Trust Him. And when you have done that, you are living the life of grace. No matter what happens to you in the course of that trusting – no matter how many waverings you may have, no matter how many suspicions that you have bought a poke with no pig in it, no matter how much heaviness and sadness your lapses, vices, indispositions, and bratty whining may cause you – you simply believe that Somebody Else, by His death and resurrection, has made it all right, and you just say thank you and shut up. The whole slop closet full of mildewed performances (which is all you have to offer) is simply your death; it is Jesus who is your life. If He refused to condemn you because your works were rotten, He certainly isn’t going to flunk you because your faith isn’t so hot. You can fail utterly, therefore, and still live the life of grace. You can fold up spiritually, morally, or intellectually and still be safe. Because at the very worst, all you can be is dead – and for Him who is the Resurrection and the Life, that just makes you His cup of tea.
– Robert Capon
Capon associates the field bought by the man who found the precious pearl (Matthew 13:44-46) with the slightly archaic colloquialism ‘buying the farm’ as a euphemism for death.
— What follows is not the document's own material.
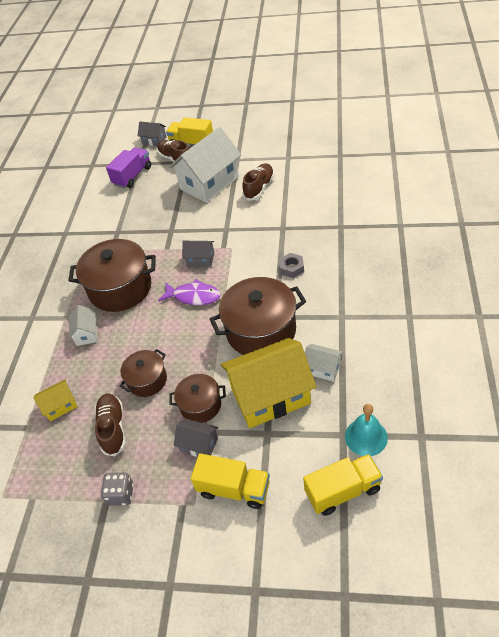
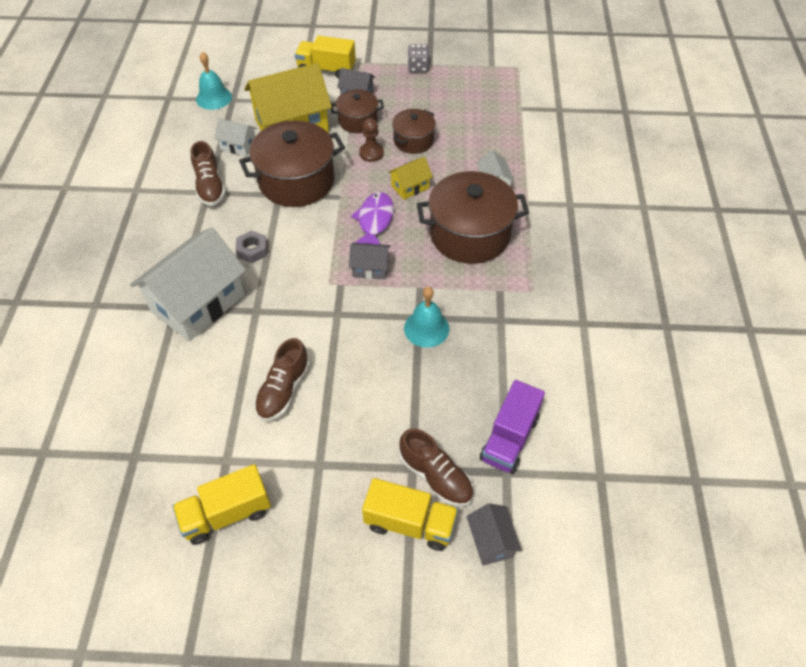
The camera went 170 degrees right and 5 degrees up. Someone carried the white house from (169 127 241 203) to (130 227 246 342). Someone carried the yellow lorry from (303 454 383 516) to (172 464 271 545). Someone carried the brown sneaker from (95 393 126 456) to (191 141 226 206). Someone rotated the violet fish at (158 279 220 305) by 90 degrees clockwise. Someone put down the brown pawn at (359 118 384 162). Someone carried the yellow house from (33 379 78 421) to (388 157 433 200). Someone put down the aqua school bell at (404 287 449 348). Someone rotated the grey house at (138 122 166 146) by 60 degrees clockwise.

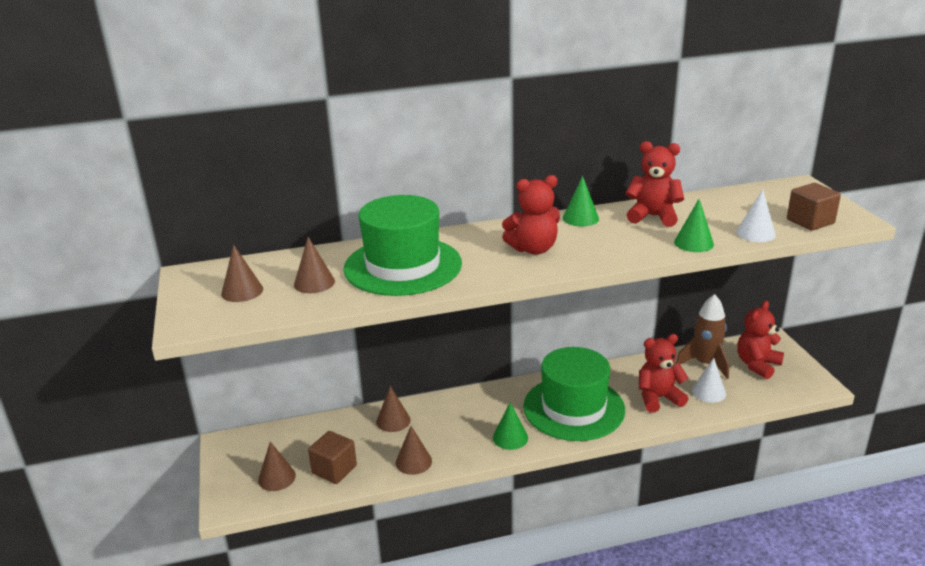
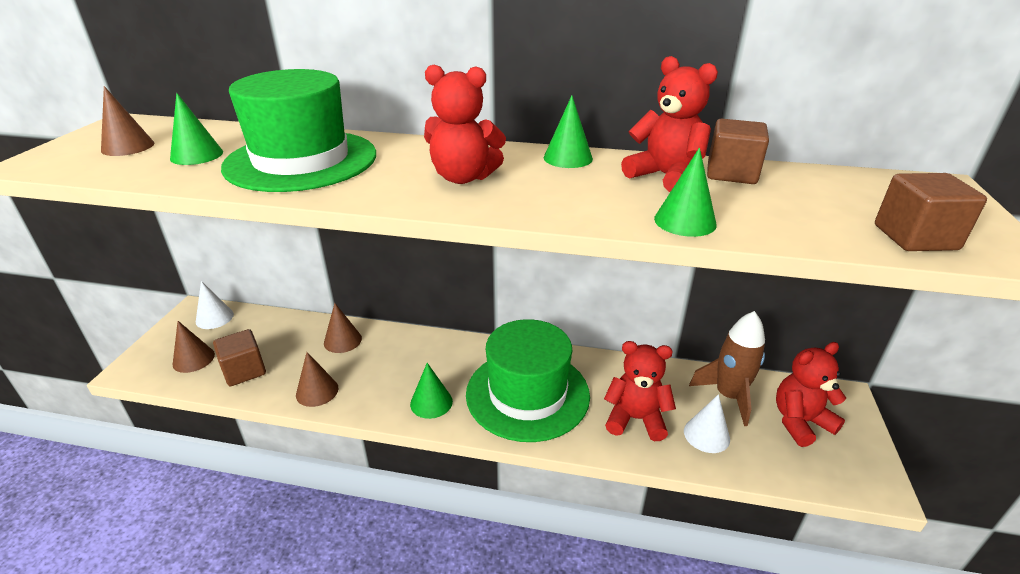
The camera went 25 degrees right and 5 degrees up. Someone repainted the brown cone shape at (294 237 335 293), which became the emerald cone shape at (170 93 223 165). Someone carried the white cone shape from (736 189 776 242) to (196 281 234 329). Someone put down the brown block at (707 119 769 184).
On this reading,
God hides the mystery of the kingdom in the world at its creation (here he is
thinking of Colossians 3:3), and that mystery is only fully revealed to us—to
all of us, believer and unbeliever alike—at our deaths (p. 117)! Here Capon’s interpretation strains the limits of credulity not only because of its manifestly ahistorical contextualization but also because it demonstrates Capon’s overarching goal in interpreting the parables: to exclude a priori any interpretation of any particular parable that would assume or produce a division between insiders and outsiders. Capon’s vision is of a God whose grace is so abundant that no one need fear missing it, and that conviction creates the problem that the whole three-book structure seeks to solve: how to read the parables of judgment as parables of grace, and so to come closer to understanding and experiencing the kingdom now. But in order to read the parables of judgment as parables of grace, Capon must take them as an ironic sop tossed to disciples and persecutors alike in order to reveal to them their bloodthirstiness and fondness for exclusion.